No sooner did he enter the lodge than she revived, and conversed with him the greater part of the night. Early in the morning she was lifted into a travail, and the whole party set out toward our camp. There were but five warriors; the rest were women and children. The whole were in great alarm at the proximity of the Crow war party, who would certainly have destroyed them without mercy had they met. They had advanced only a mile or two, when they discerned a horseman, far off, on the edge of the horizon. They all stopped, gathering together in the greatest anxiety, from which they did not recover until long after the horseman disappeared; then they set out again. Henry was riding with Shaw a few rods in advance of the Indians, when Mahto-Tatonka, a younger brother of the woman, hastily called after them. Turning back, they found all the Indians crowded around the travail in which the woman was lying. They reached her just in time to hear the death-rattle in her throat. In a moment she lay dead in the basket of the vehicle. A complete stillness succeeded; then the Indians raised in concert their cries of lamentation over the corpse, and among them Shaw clearly distinguished those strange sounds resembling the word "Halleluyah," which together with some other accidental coincidences has given rise to the absurd theory that the Indians are descended from the ten lost tribes of Israel.
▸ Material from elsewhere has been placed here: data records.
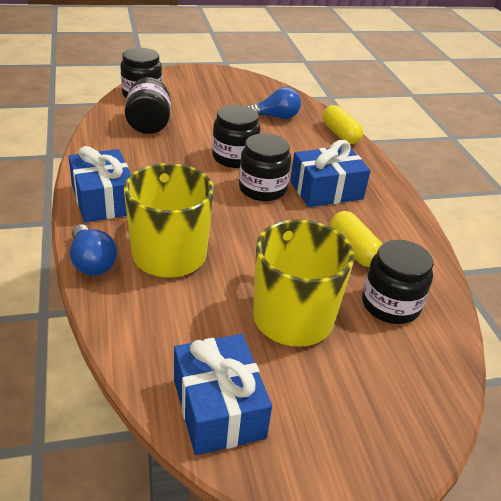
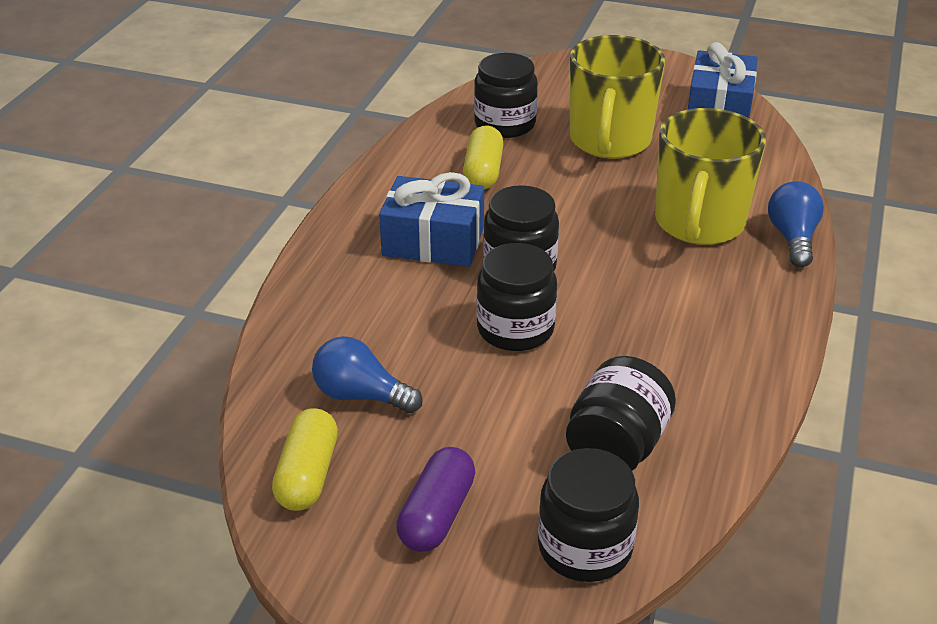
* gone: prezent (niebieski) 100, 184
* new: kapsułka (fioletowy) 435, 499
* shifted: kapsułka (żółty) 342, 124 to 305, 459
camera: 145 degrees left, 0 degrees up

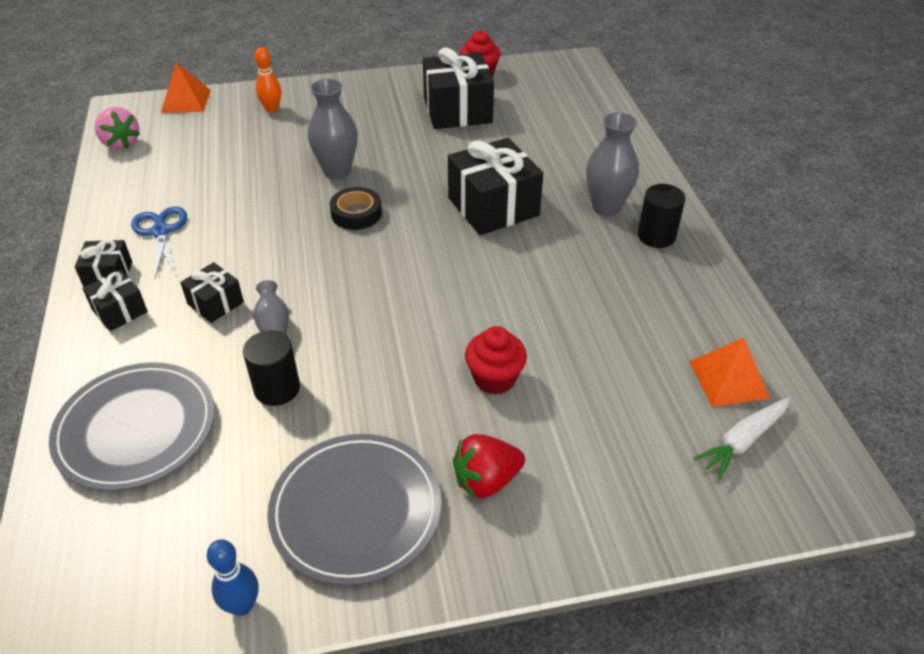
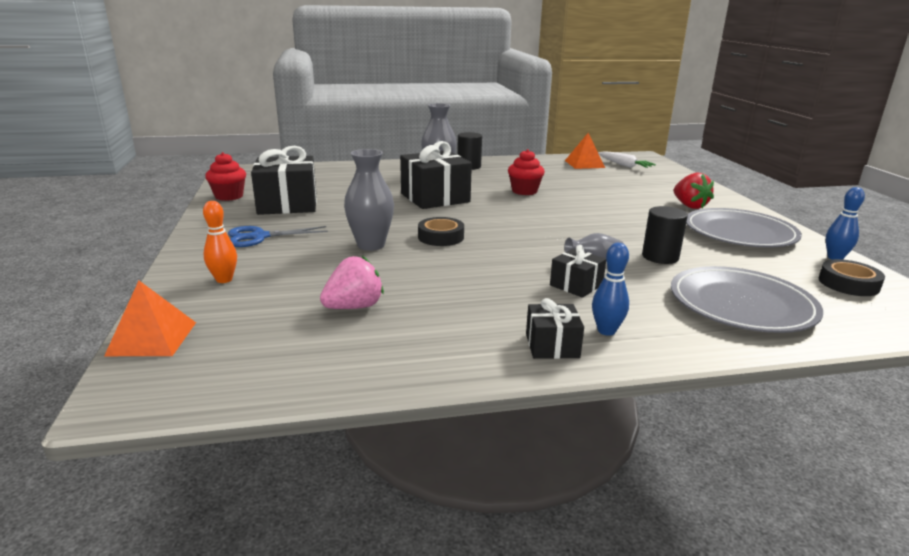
* new: taśma klejąca (czarny) 852, 277
* shifted: truskawka (różowy) 117, 128 to 352, 282
* shifted: nożyczki (niebieski) 159, 242 to 278, 236
* shifted: muffinka (czerwony) 496, 360 to 526, 172
* swapped: prezent (czarny) 115, 300 to kręgiel (niebieski) 610, 289
camera: 90 degrees left, 20 degrees down

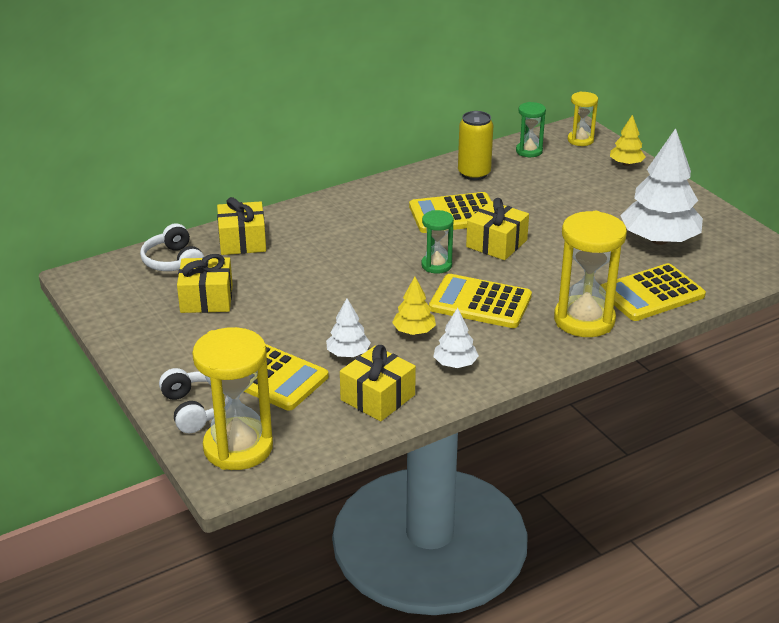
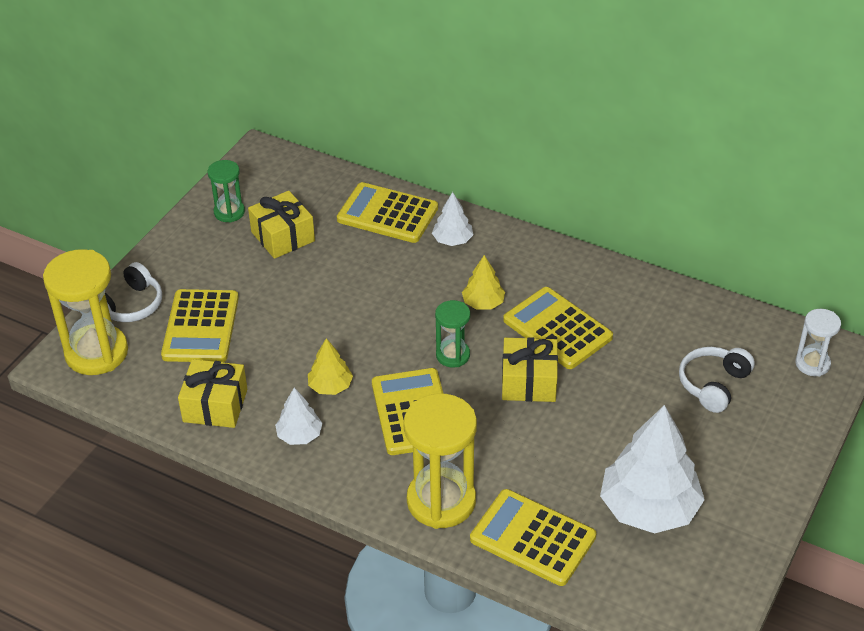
* gone: puszka (żółty) 475, 145
* shifted: słuchawki (biały) 172, 247 to 717, 380
* shifted: drzewko (biały) 348, 327 to 452, 219
* shifted: klepsydra (zielony) 531, 129 to 226, 191
* shifted: drzewko (żółty) 628, 140 to 483, 282
* swapped: prezent (żółty) 241, 226 to kalkulator (żółty) 387, 212
* repainted: klepsydra (żółty) 583, 118 to klepsydra (biały) 818, 343
camera: 60 degrees right, 10 degrees up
The Indian usage required that Henry, as well as the other relatives of the woman, should make valuable presents, to be placed by the side of the body at its last resting place. Leaving the Indians, he and Shaw set out for the camp and reached it, as we have seen, by hard pushing, at about noon. Having obtained the necessary articles, they immediately returned. It was very late and quite dark when they again reached the lodges. They were all placed in a deep hollow among the dreary hills. Four of them were just visible through the gloom, but the fifth and largest was illuminated by the ruddy blaze of a fire within, glowing through the half-transparent covering of raw hides. There was a perfect stillness as they approached. The lodges seemed without a tenant. Not a living thing was stirring - there was something awful in the scene. They rode up to the entrance of the lodge, and there was no sound but the tramp of their horses. A squaw came out and took charge of the animals, without speaking a word. Entering, they found the lodge crowded with Indians; a fire was burning in the midst, and the mourners encircled it in a triple row. Room was made for the newcomers at the head of the lodge, a robe spread for them to sit upon, and a pipe lighted and handed to them in perfect silence.